I’m kind of stepping away from the legal advice today; and spending just a bit of time on a soapbox. Given that this is the holiday season, and people at least pay lip service to “goodwill towards men” at this time of year, I simply want to point out that when someone dies, any feuds they had should die with them. I understand that sometimes people do horrible things to other people; and I am not one who subscribes wholeheartedly to not speaking ill of the dead; if someone was a real SOB during their life, I’m not necessarily afraid of saying that. Nonetheless, I’ve seen survivors carry on feuds after the death of a loved one. Most commonly, not telling family members that someone died; the rationale is usually that the surviving family members were mean to the person during their lifetime, that they had a huge fight, that the person who died couldn’t stand them and that the survivor wants to carry out the wishes of the person who died by not telling family members that someone died.

First, I can guarantee you that if you don’t inform the surviving family members of the death, and they find out later, they will remember this, they will be furious and rightly so. They are not going to think that Gee, maybe I was mean to so and so, and that’s why his wife didn’t let me know he died, they’re going to think, that brother of mine was so rotten, and his wife is too, that she didn’t tell me my own brother died.

Second, you may very well be hurting innocent parties. Maybe your husband was justifiably mad at his brother during his lifetime, but if your brother has children, frankly, those children were not involved in the feud. Not telling anyone in that branch of the family is really punishing those that had nothing to do with the fight. It is simply right that they should know that their uncle or whoever died. If you absolutely can’t bring yourself to call the person who was directly involved in the feud, call someone who isn’t involved; a niece, a nephew, maybe a spouse; even a divorced spouse; you don’t have to be all kissy friendly, just polite; “Listen, I’m your uncle Harry’s wife; uncle Harry was brother to your dad; I’m just calling to let you know that Harry died last week, you might want to tell your dad” or something like that. Even if the niece or nephew was not close, they should know that a relative has passed away.
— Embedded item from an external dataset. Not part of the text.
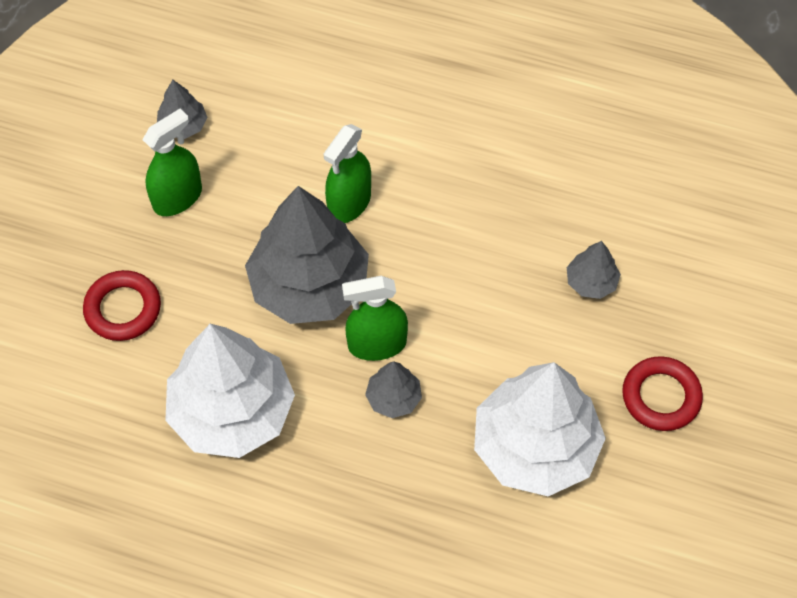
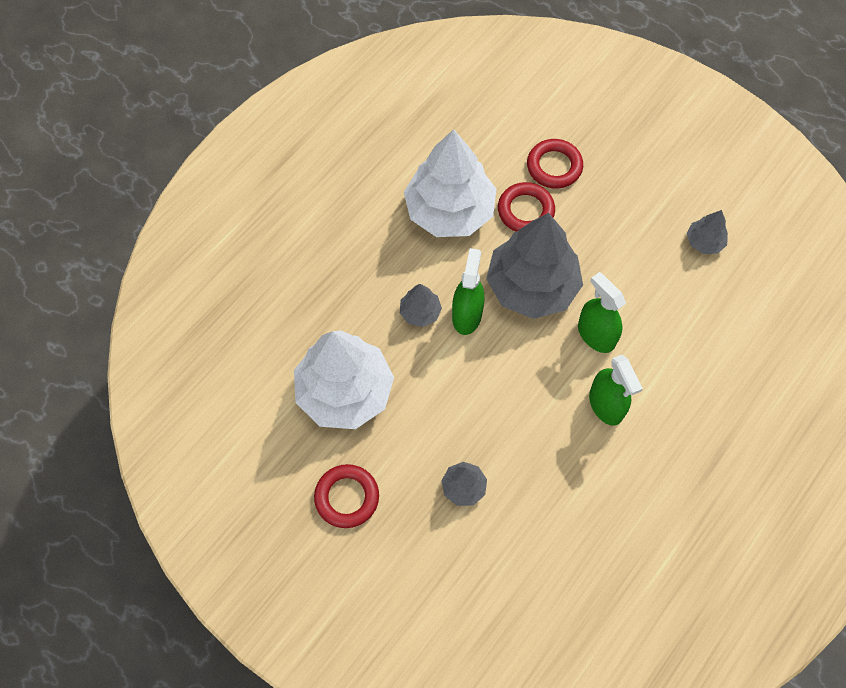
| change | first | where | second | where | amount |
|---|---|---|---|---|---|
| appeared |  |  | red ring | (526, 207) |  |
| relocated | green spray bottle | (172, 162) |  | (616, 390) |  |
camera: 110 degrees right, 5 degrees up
Lastly, I do understand, sometimes people do horrible things to family members; and not necessarily everyone deserves to have their deeds forgiven and forgotten; nonetheless, a lot of times, people say things that they don’t mean, say things that they later regret, or when they’re mad, sometimes people have a bad day, or a bad year, and frequently, these feuds are about something that was said, not something that was done. And sometimes words get blown out of proportion; it’s one thing if a family member molested someone else, or used violence against them, or stole from them. It’s another thing entirely if someone said something mean. I’m not saying that words can’t hurt someone but a little understanding can go a long way. You don’t have to best buddies with all of your family members; you don’t have to like them, but to be able to maintain a polite, if distant relationship with people that you really don’t like, or even dislike, is one of the distinguishing features of being a grown up. If you have a family member that has hurt you, at least consider reaching out to them at this time of year and politely communicating with them. If they reject you, fine, that’s their problem; at least you will have acted like an adult and have a clear conscience, at least you tried.